Adriana Perez ran out of gas.
Seven straight days of competitive tennis will do that to a person, even a fit 19-year-old. Her guile and vast array of shots were not enough to keep her alive in the Party Rock Open on Saturday, as Shelby Rogers outlasted the Venezuelan 7-6 (5), 6-2 to reach today's 1 p.m. final.
Rogers will face fellow American Lauren Davis after the second seed defeated No. 4 Anastasia Rodionova in a three-hour, 15-minute battle, 6-4, 6-7 (6) 6-4, in the other semifinal at Darling Tennis Center.
Perez, ranked No. 308 in the world, had to qualify over three days to earn her spot in the main draw. She had put in a lot of court time last week, including a three-set quarterfinal win Friday against Jessica Pegula. Rogers made her work throughout, hitting pinpoint shots and forcing Perez to extend herself physically.
"I was really tired," Perez said. "I tried to fight through it, but she's a really, really good player. My first serve had been good for me all week. (Saturday), not so good."
Rogers, who won her first pro tournament in July when she prevailed in a $50,000 USTA Pro Circuit event in Yakima, Wash., displayed the kind of mental toughness usually reserved for veterans. Her ability to overcome her youthful mistakes was a key to Saturday's win.
"I think I was able to get to one more ball at the critical moment," Rogers said. "She's a very smart player, and I was able to get to some of her shots by playing the angles, and it's a little easier to hit an angle off of an angle."
Rogers had gone up a break in the first set to eventually lead 4-2. But she lost her aggressiveness momentarily, and Perez broke back at 3-4 and eventually forced a tiebreaker.
Perez led 5-3 in the tiebreaker, but she made a bad decision to come to the net and try and chip the ball past Rogers. The ball sailed over the baseline, and it was the opening Rogers needed.
"If you start thinking about losing the tiebreak, you're almost certainly going to lose the match," Rogers said. "I've been working hard on keeping any negative thoughts from getting in my head, and I think I did a good job of blocking that out in the tiebreaker."
She won the next three points and the opening set.
In the second set, Rogers got a second service break at 3-2, and Perez had nothing left, physically or emotionally.

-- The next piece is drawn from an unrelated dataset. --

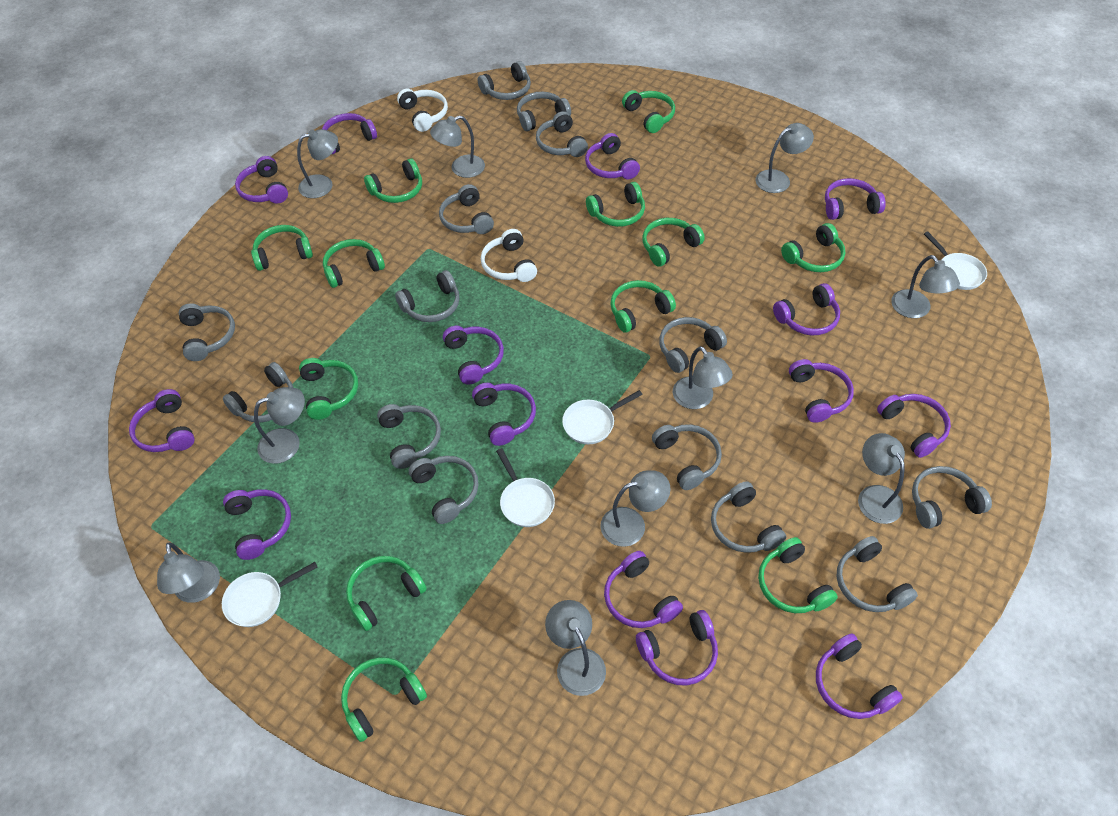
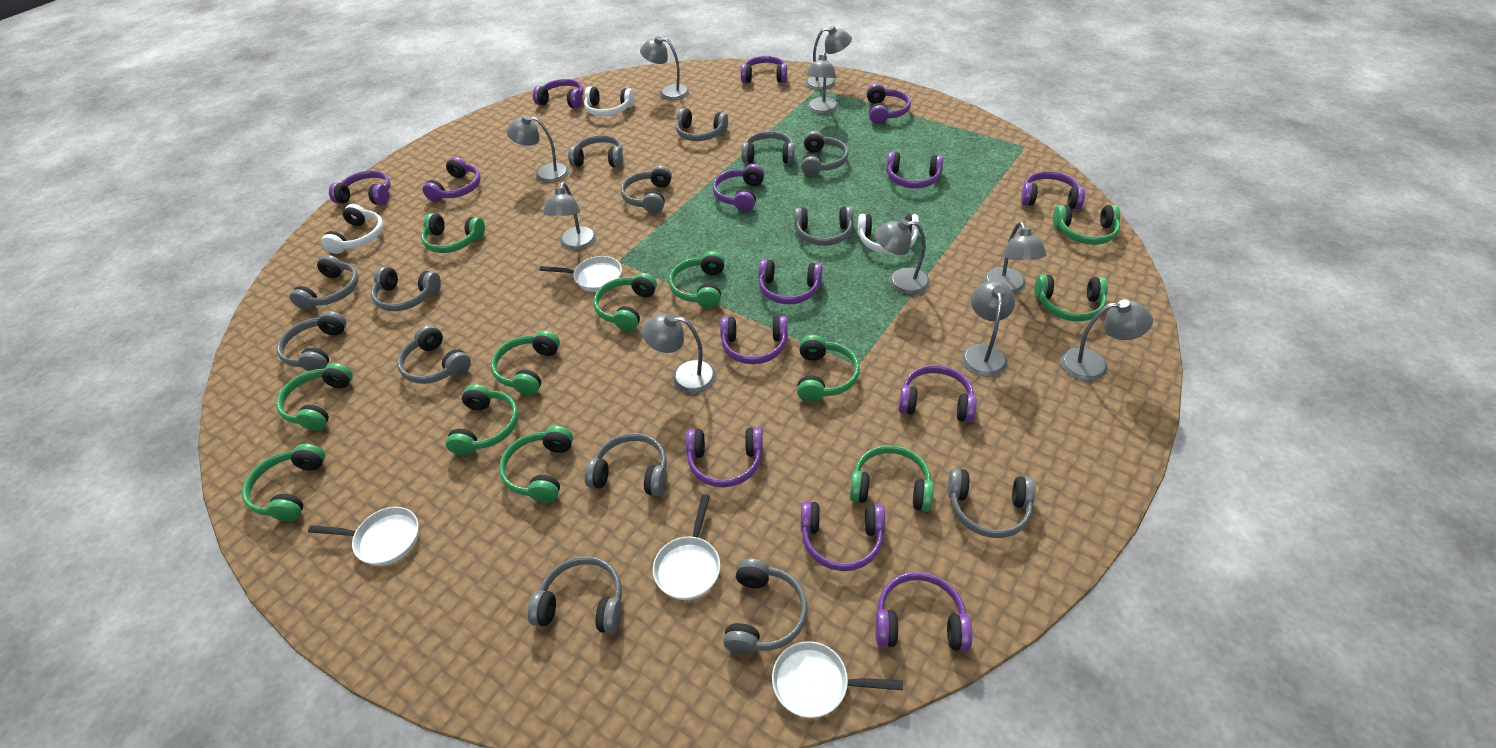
white headphones: 2 -> 3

"It was in the back of my mind that she was tired, but it's been a long week for me as well," Rogers said. "But I'm feeling pretty good, and I'll be ready to play (today). The thing that winning in Yakima this summer taught me is that I know I can win. I know I can close matches out. I'm going to keep the same approach I've had all week - be relaxed, have fun and give it my best effort."

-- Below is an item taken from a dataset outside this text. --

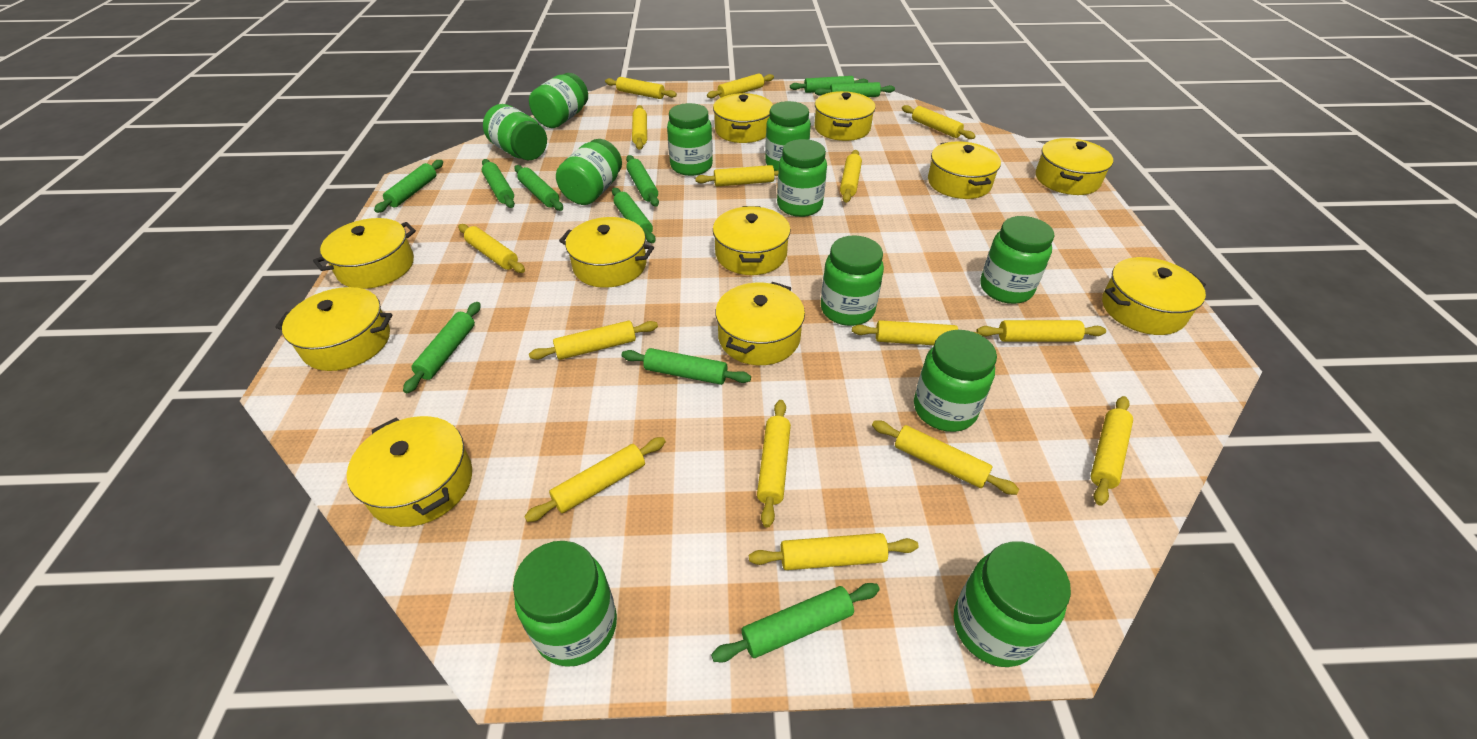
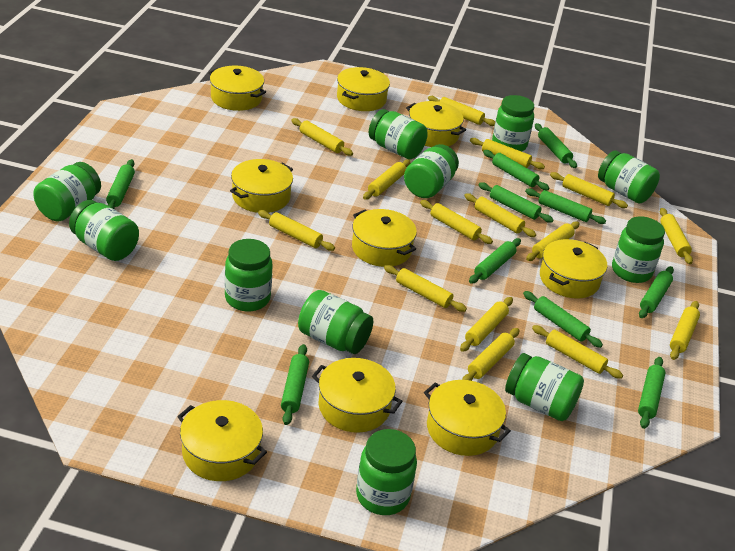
yellow pot: 11 -> 9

Davis had a couple of match-point opportunities in the second set, but she hung tough after Rodionova took the second-set tiebreaker, 7-5. The final set was on serve at 4-4 when Rodionova was unable to convert in a couple of long rallies, and Davis broke through.
Rodionova fought off two more match points before her return sailed over the baseline to end it.
"It was tough out there," Davis said. "It was so late, and I was getting sleepy. But I think my desire pulled me through.
"(Rodionova) is a very consistent player. She's really solid. So I had to dig down deep."
Though Rodionova did not make the singles final, she'll be in action today as she teams with her sister Arina in the doubles final, which will be played after the singles championship. The Rodionovas will face Elena Bovina and Edina Gallovits-Hall.